- Origin: San Francisco, California, U.S.
- Genres: Punk rock; Skate punk; Street punk; Folk punk;
- Years active: 2007–present
- Labels: Horns Up Records; Fat Wreck Chords;
- Members: Sam King; Tim Mehew; Mike McGuire; Scott Powell; Kyle Santos;
- Past members: Josh Garcia; JP Mangano; David 'Moki' Marino; Jeremy Korkki;
- Website: www.getdeadmusic.com

= Get Dead =

American punk rock band

Get Dead is an American punk rock band from San Francisco Bay Area, California.
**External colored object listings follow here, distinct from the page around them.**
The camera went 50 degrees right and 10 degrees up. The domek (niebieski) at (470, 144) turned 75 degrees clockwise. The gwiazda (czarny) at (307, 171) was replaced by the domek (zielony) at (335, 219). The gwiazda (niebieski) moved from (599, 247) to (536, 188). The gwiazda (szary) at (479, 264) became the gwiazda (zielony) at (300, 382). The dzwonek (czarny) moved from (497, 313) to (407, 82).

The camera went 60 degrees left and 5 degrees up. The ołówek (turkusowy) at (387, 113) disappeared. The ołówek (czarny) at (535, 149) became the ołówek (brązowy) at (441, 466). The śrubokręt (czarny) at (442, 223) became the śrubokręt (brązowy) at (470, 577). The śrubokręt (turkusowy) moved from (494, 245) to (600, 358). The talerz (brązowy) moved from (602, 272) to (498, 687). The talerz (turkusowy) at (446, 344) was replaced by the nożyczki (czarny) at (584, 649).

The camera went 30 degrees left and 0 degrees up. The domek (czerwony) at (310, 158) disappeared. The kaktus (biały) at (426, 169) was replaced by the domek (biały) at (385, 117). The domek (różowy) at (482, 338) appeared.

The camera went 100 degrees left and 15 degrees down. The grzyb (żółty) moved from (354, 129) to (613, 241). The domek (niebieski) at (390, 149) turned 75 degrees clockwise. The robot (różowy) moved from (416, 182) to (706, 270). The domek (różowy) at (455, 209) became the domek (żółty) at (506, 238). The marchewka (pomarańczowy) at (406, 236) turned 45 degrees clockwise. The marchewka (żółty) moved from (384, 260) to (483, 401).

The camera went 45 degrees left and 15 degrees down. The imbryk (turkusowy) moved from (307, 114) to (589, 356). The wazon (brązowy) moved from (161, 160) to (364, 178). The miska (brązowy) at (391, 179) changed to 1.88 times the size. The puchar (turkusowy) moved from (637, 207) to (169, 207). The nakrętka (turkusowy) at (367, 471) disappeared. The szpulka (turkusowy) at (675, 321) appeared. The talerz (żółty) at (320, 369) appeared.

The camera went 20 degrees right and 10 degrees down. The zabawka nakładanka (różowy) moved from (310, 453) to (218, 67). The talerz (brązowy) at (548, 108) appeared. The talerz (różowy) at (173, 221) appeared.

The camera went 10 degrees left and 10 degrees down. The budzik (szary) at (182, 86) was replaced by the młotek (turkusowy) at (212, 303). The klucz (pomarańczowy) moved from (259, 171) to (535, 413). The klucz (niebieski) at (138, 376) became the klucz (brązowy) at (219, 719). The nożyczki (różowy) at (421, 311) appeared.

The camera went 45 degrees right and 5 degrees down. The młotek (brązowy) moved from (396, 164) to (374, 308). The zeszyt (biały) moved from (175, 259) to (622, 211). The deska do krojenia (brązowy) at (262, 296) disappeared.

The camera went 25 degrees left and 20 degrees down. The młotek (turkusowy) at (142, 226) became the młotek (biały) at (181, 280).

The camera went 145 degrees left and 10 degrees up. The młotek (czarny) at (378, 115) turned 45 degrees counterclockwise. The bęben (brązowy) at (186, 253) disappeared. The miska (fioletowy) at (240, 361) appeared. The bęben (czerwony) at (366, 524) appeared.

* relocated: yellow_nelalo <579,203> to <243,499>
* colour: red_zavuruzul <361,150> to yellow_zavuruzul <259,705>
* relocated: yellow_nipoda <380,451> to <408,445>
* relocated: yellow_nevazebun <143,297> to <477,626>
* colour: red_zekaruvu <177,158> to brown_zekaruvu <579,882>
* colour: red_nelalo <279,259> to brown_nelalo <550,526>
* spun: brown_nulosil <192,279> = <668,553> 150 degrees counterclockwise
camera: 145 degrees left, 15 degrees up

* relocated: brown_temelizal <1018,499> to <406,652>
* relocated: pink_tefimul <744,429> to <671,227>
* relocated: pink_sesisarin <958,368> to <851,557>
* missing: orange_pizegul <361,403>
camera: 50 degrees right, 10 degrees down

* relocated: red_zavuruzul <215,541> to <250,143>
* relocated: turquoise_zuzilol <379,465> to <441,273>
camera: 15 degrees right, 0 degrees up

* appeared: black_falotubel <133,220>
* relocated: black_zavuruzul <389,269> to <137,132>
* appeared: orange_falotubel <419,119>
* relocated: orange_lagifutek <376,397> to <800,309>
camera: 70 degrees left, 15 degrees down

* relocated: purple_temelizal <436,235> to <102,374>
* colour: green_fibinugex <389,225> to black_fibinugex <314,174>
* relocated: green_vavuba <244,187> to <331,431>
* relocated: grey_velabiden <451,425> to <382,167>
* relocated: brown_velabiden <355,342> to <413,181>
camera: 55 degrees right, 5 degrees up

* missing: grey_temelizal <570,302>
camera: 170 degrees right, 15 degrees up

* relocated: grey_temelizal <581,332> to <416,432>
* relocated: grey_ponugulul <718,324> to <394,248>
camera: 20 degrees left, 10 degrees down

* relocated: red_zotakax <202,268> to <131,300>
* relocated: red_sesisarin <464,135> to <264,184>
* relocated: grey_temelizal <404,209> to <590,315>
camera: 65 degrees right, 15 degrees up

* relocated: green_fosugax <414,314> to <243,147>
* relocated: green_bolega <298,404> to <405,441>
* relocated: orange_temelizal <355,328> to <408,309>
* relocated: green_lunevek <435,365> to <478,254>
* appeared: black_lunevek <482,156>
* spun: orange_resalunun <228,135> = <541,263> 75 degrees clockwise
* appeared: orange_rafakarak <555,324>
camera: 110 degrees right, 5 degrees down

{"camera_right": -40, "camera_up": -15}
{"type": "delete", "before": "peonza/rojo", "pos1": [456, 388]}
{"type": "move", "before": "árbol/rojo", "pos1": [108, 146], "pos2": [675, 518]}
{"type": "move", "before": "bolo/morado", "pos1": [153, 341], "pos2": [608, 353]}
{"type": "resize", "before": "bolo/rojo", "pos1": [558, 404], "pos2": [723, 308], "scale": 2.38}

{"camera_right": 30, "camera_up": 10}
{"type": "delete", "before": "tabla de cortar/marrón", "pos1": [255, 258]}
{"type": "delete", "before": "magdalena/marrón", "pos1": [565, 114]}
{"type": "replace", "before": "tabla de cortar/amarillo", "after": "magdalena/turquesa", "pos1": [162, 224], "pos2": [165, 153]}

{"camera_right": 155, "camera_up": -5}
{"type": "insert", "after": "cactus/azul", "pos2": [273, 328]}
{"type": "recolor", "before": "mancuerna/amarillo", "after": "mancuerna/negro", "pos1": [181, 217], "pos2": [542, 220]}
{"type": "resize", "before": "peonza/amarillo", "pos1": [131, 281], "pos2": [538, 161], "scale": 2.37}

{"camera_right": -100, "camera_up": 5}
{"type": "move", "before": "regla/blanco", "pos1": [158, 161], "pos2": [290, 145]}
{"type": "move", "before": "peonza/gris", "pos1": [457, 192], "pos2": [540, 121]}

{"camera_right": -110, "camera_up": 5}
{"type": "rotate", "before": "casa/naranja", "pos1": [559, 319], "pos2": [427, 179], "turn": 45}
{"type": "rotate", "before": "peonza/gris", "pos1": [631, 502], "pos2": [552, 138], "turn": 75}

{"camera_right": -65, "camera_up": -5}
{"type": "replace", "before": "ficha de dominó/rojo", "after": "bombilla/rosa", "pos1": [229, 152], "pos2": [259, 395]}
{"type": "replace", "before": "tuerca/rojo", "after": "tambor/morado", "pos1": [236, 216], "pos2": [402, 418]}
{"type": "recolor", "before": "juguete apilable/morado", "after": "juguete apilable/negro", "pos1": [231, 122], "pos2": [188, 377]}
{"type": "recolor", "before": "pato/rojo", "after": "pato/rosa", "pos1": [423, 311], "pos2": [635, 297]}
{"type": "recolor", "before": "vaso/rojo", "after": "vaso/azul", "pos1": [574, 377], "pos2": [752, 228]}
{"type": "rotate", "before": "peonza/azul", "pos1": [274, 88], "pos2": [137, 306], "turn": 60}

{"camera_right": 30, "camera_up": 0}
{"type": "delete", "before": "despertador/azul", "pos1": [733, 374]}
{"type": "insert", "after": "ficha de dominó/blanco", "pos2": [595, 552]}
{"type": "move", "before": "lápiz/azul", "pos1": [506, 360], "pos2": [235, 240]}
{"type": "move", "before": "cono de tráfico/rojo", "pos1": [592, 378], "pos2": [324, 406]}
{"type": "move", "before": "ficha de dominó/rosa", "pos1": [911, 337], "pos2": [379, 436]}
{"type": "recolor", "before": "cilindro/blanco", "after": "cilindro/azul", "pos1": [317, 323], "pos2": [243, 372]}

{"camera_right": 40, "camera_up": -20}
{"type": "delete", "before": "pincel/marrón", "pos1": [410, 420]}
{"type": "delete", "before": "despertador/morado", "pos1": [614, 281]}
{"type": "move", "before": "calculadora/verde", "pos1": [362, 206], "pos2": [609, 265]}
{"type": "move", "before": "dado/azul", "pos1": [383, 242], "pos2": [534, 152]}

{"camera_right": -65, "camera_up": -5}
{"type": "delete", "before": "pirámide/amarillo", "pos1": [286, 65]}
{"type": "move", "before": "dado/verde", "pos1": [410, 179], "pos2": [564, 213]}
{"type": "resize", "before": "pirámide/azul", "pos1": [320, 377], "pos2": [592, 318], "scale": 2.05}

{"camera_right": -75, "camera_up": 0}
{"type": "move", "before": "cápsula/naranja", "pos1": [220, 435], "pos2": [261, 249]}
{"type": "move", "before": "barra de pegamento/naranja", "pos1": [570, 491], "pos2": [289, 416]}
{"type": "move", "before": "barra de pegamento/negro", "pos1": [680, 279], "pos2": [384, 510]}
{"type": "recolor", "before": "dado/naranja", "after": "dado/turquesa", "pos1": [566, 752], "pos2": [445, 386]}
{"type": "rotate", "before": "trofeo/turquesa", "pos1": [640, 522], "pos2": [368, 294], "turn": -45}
They were formed in 2007 and were soon noticed by Fat Mike of NOFX and signed to his label, Fat Wreck Chords.

==History==
Get Dead released Bad News in 2013, their debut album for Fat Wreck Chords.

Their second full-length album for Fat Wreck Chords, Honesty Lives Elsewhere, was released in 2016 and featured guest appearances by members of label-mate bands Lagwagon, toyGuitar and Old Man Markley.

In early 2019 the band revealed that they were recording their first album since 2016.

Anarchist art collective Indecline used a Get Dead cover of "I Wanna Be Your Dog" by The Stooges for their project entitled "Hate Breed" which was described by Rolling Stone as "20 white men donned T-shirts, MAGA hats and custom collars and were paraded down the Hollywood Walk of Fame by people of color and members of the queer community."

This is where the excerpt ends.